YURDA DÖNMEK ÜZEREYDİ Kİ...
“1920’de Robert Kolej’e makine mühendisliği profesörü olarak gidecektim. Eşimle ben pasaportlarımızı çıkartmıştık, birkaç hafta içinde vapurla yola çıkacaktık. Tam o sırada yurda dönmemin uygun olmayacağı haberi geldi. Bu, tabii dini inancımdaki değişme yüzündendi... Dini eğilimlerimdeki değişmeyi babam biliyordu. Bir kez bu konuyu birlikte konuşmuştuk, ama kendisi bu bakımdan çok açık fikirliydi, kendi kararlarımı kendi başıma vermemi istedi. Annem hiç memnun olmadı. Sofu Müslüman olan dedem (annemin babası) hayal kırıklığına uğradı. Babama Tanrı’nın birliğine inananlardandı demek doğru olur. Tanrı’ya yaradan olarak inancı vardı. Şiir yazan, tabiat resimleri yapan, hayatını yurdunda ve ulusunda özgürlüğün, adaletin ve iyi niyetin gerçekleşmesi uğrunda yaşayan bir insan, Tanrı’ya yaradan olarak inanmaktan başka bir şey yapamaz... Beni sadece Tevfik Fikret’in oğlu olarak tanıyan bazı kimselerden Hıristiyan papazı olduğumu işitip okuduktan sonra yazdıkları, şiddetli kınamalarla dolu birtakım mektuplar almıştım. Bu kınamaları iyi anlıyorum. Kendilerine hiç kabahat bulmuyorum. Şuna inanıyorum ki, yüce Tanrı -babamın Tanrısı ve benim Tanrım- beni dilediği yola götürmüştür.”
SON VEDAI SÜKÛT OLMUŞTU
“Rev. Halouk Fikret”, ünlü babası ve kendisi hakkında elbette çok daha fazla bilgi verebilirdi. Ama vermedi.

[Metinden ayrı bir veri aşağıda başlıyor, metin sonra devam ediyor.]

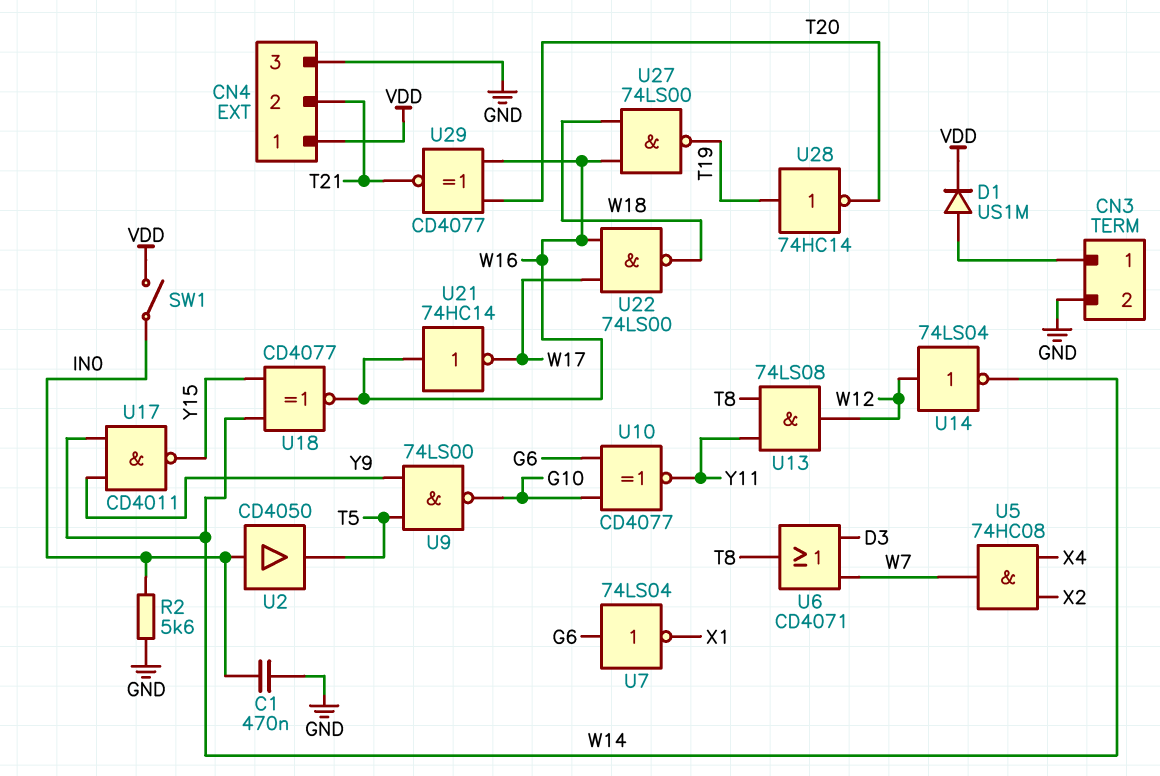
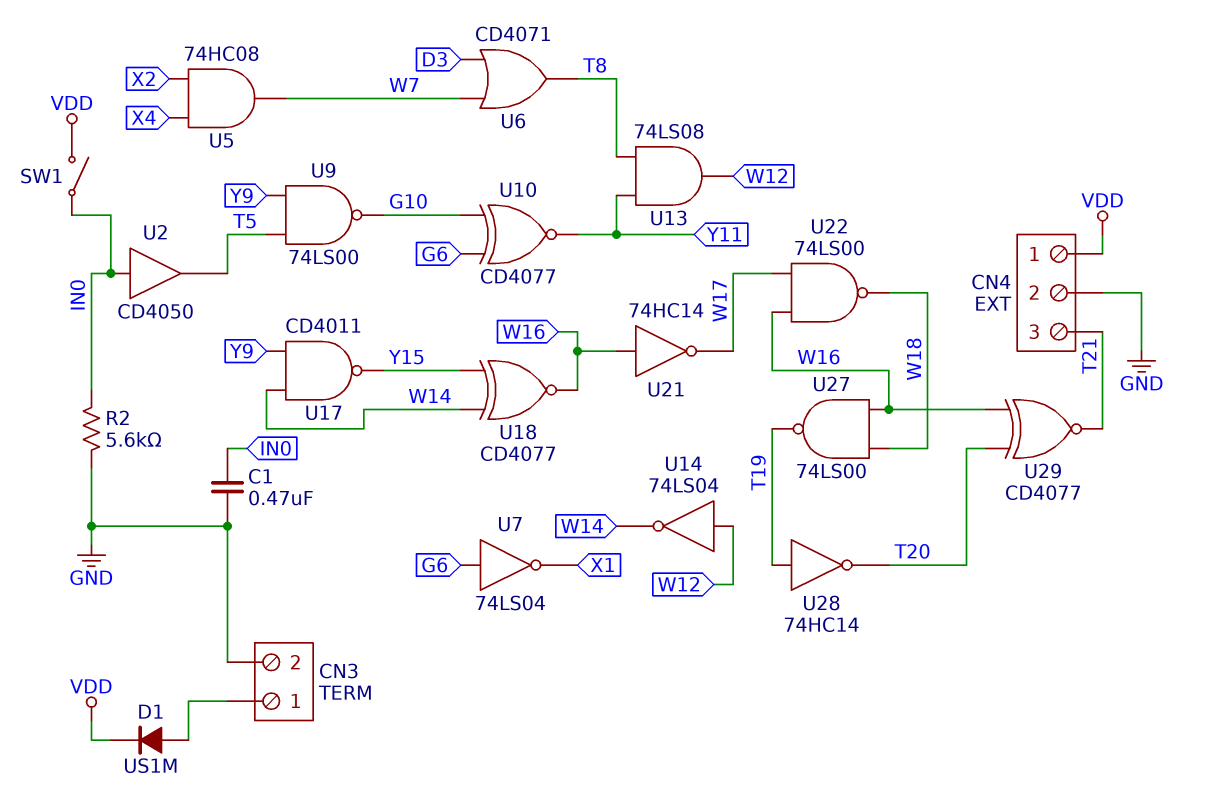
CN4 pin 2: T21 -> GND
CN4 pin 3: GND -> T21

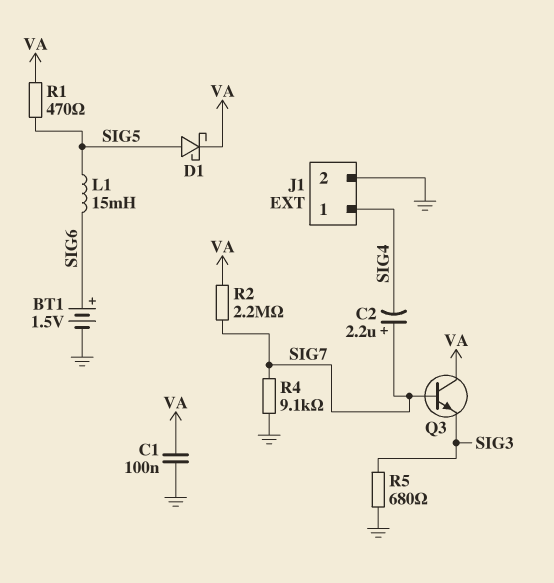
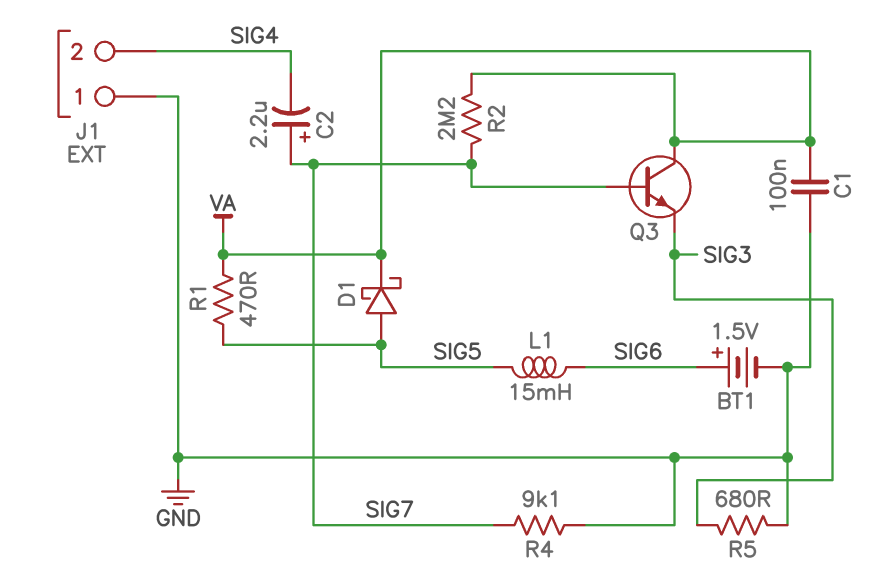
J1 pin 1: SIG4 -> GND
J1 pin 2: GND -> SIG4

1966 Haziran’ında Milliyet’te yayınladığım “Halûk’un Son Vedaı” başlıklı diziyi şöyle bitirmiştim:
“Tevfik Fikret, ’Halûk’un Vedaı’ adlı ünlü şiirinde demişti ki:
Bize bol bol ziya kucakla, getir:
Düşmek, etrafı görmemektendir.
Bize bol bol ziya getirmeyen Halûk, babasına ve doğduğu memlekete bir hizmette bulunmak bakımından, etrafı görmemeyi ve etrafa bir şey göstermemeyi tercih ederek, ölümün kucağına düştü. uk un son vedaı, sükût olmuştu.”
Bence, Halûk’un yaşamının gelişmesi bakımından aydınlığa kavuşması yararlı olabilecek bir nokta, Amerikalı eşinin kişiliği, dini ve manevi yaşantısı, Halûk üzerindeki etkileri idi. Halûk’un mektuplarında, eşinden çekindiği seziliyordu. Mektupları evde değil, kilisede yazmıştı. (Bu sezgimin doğru olduğu sonradan ortaya çıktı: Çünkü eşi, yazışmamızdan hiç haberi olmadığını bildirdi.)
Bayan Fikret’in kendi bildiği konularda bilgi veya ipucu verebileceğini ve belki evde Tevfik Fikret’ten kalmış şiirler, mektuplar, fotoğraflar varsa onları Aşiyan’a (ya da başka bir kuruluşa) hibe edeceğini düşünerek, Ethel Fikret’e de mektup yazmaya başladım. İlk mektubum, 11 Temmuz 1966 tarihli, ikinci mektubum 22 Ağustos 1966 tarihli... Halûk’un eşiyle, böylelikle yazıştık. Bu yazışmanın öyküsünü gelecek sayıda Milliyet Sanat Dergisi okurlarına anlatmak isterim.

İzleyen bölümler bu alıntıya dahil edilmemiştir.